There’s a tugging urgency and a genuine angst that has always managed to earth Cult of Youth’s theatrical, melodramatic din. Final Days still tugs, but it transcends angst. If Love Will Prevail saw a band on the verge of misery, Final Days sees a band fully plummeting into the crevice and finding their feet when they reach the solid footing in the depths. It’s a record of bare, punk intensity that removes main man Sean Ragon’s pastoral, neofolk pretensions and pushes into territory that has more in common with their Sacred Bones labelmates The Men than it does with their frequent gig buddies Death in June.

What does remain is Ragon’s signature, unsettling baritone. His cigarette-torn howls and drunken caterwauling scratch out of the fuzz on the post-punk coloured God’s Garden. This time around however, his voice is underpinned with punk, and Empty Faction ties down an intensity that feels both progressive and entirely recognisable in one breath.

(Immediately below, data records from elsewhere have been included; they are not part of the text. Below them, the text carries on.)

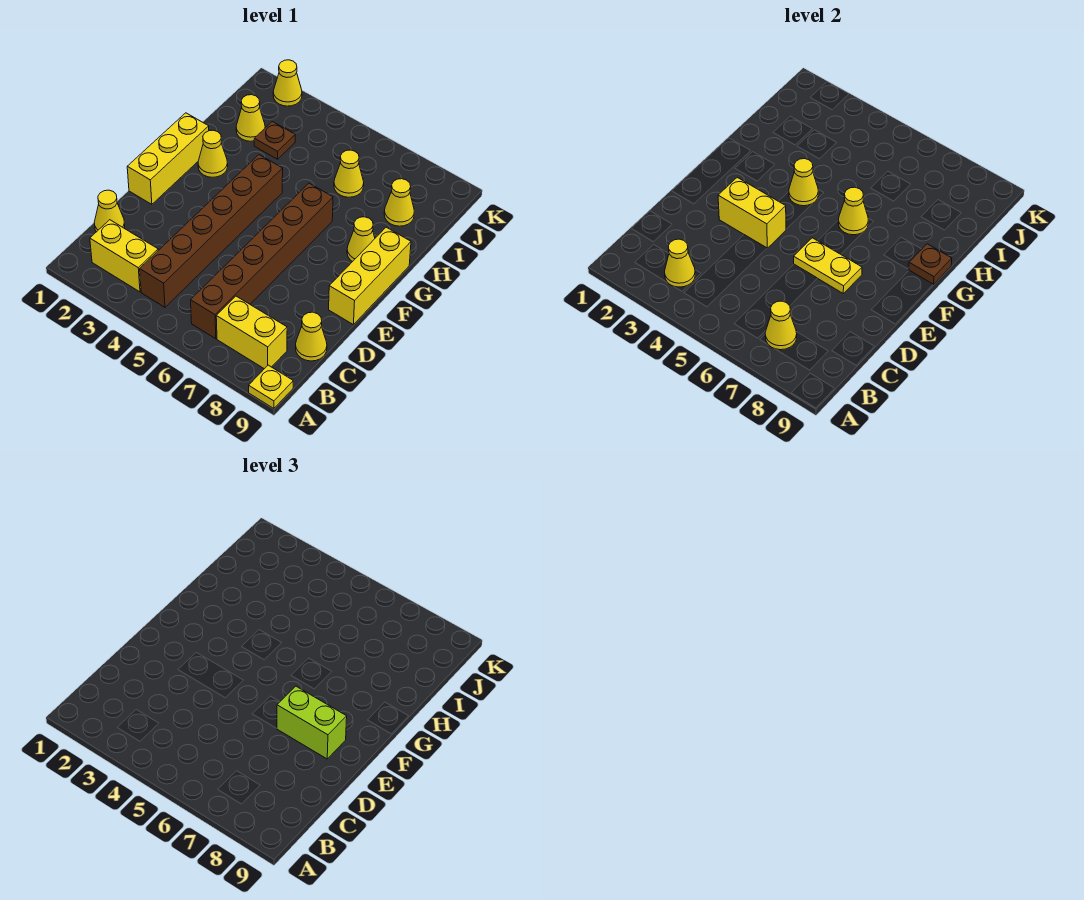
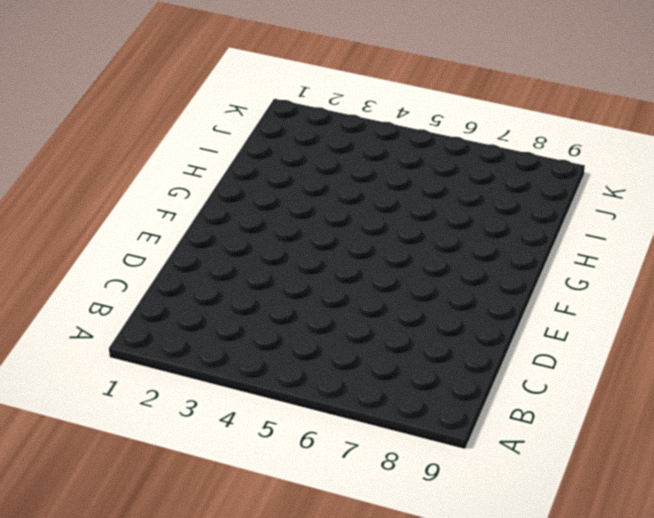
none -> yellow plate A9 level 1
none -> yellow brick B2:B3 level 1
none -> brown brick B4:G4 level 1

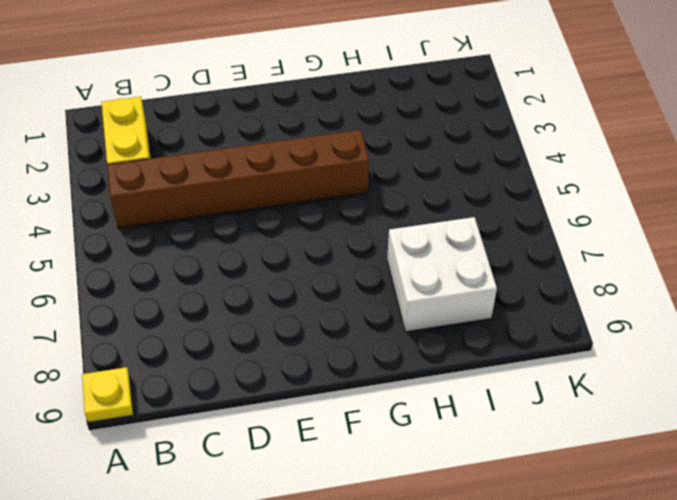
white brick H7:I8 level 1 -> yellow cone I8 level 1
none -> brown brick B6:G6 level 1
none -> yellow brick B7:B8 level 1
none -> yellow cone C1 level 1

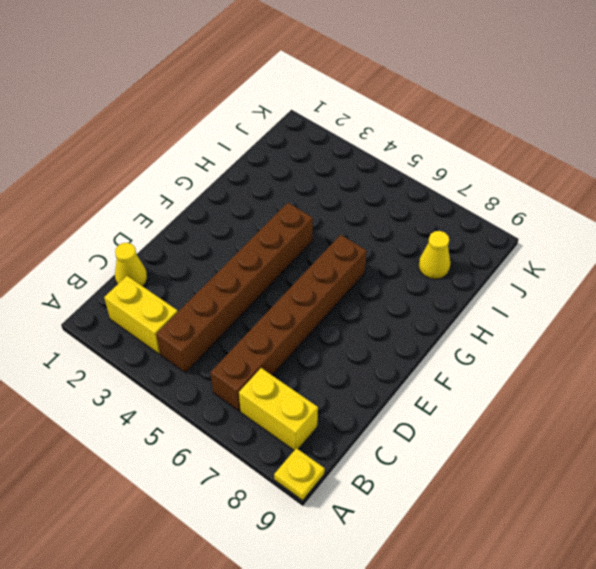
none -> yellow cone C9 level 1
none -> yellow brick E1:G1 level 1
none -> yellow brick E9:G9 level 1

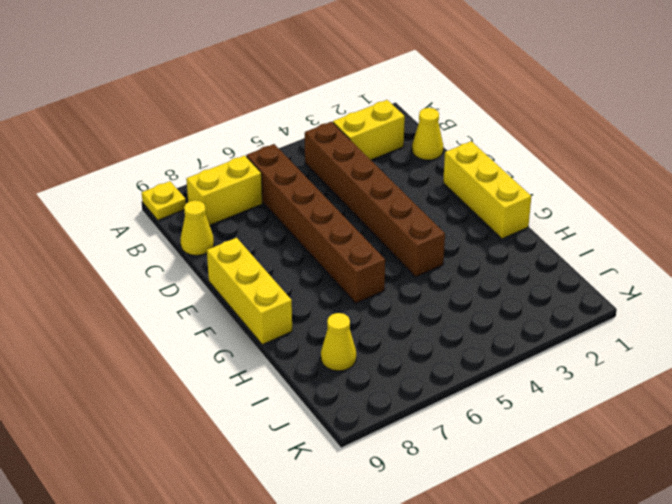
none -> yellow cone G2 level 1
none -> yellow cone G8 level 1
none -> yellow cone I2 level 1

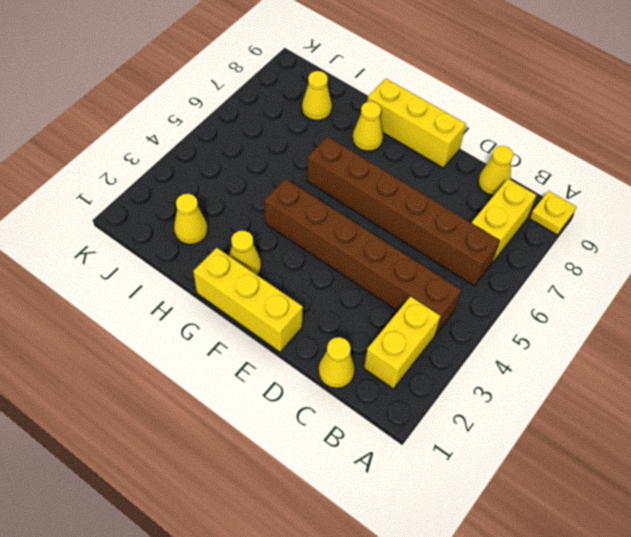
none -> brown plate I3 level 1
none -> yellow cone I6 level 1
none -> yellow cone K2 level 1

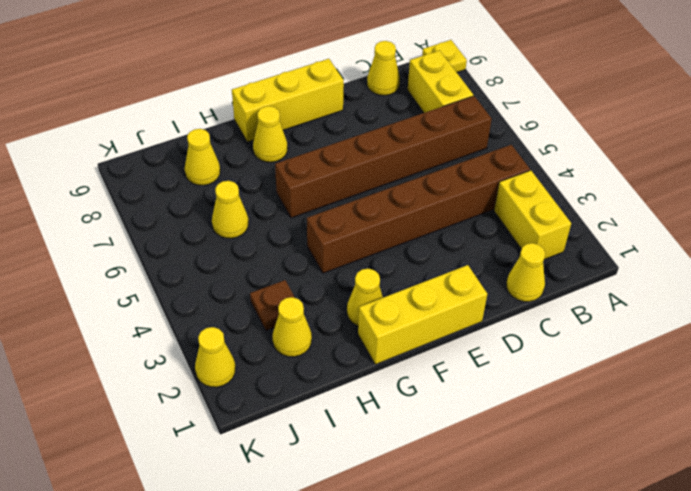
none -> yellow cone B3 level 2
none -> yellow cone B7 level 2
none -> yellow brick E3:E4 level 2

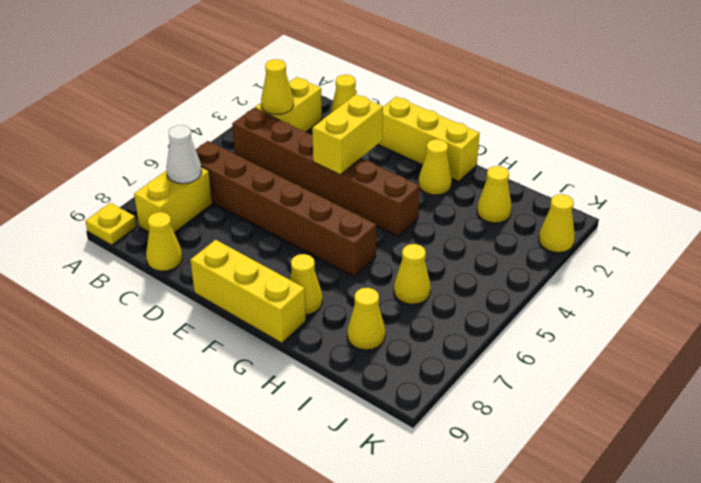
white cone B7 level 2 -> yellow cone B7 level 2
none -> brown plate I3 level 1
none -> yellow plate E6:E7 level 2
none -> yellow cone G4 level 2

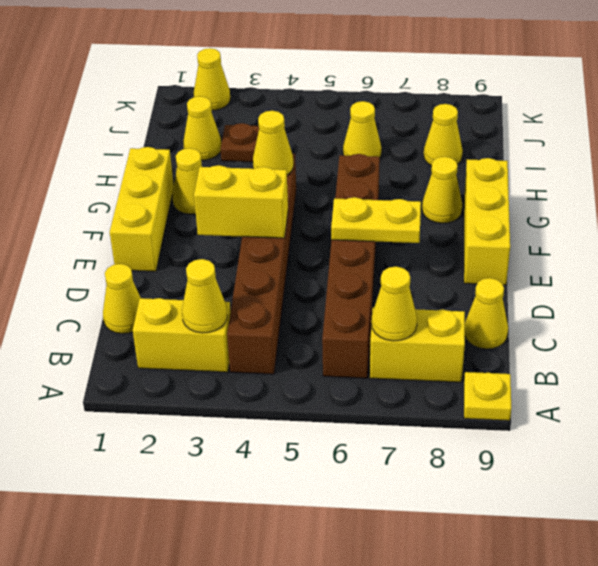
none -> yellow cone G6 level 2
none -> brown plate G9 level 2
none -> lime brick E7:E8 level 3

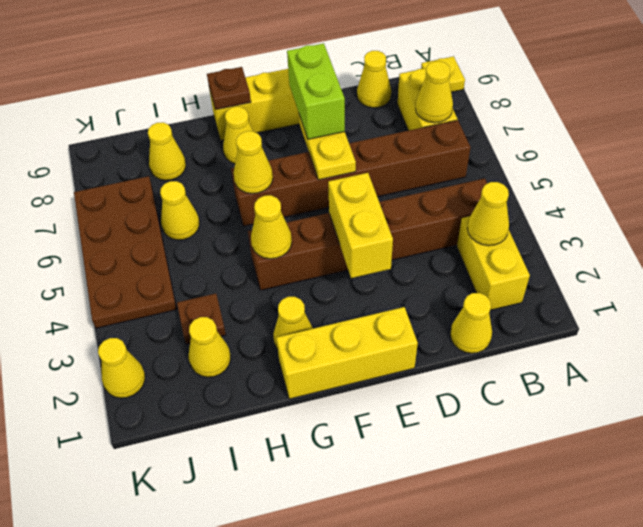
brown plate J4:K7 level 1 -> none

Final Days is not quite the jewel in Ragon’s jagged crown but it’s certainly a step in the right direction, one which graces the edges of being something truly breathtaking. It’s also at points overbearingly grandiose – the military horns of final track Rosesblow are as pompous as anything the band have recorded – veering towards utterly ridiculous. But let’s face it; if it wasn’t utterly ridiculous, it just wouldn’t be Cult of Youth.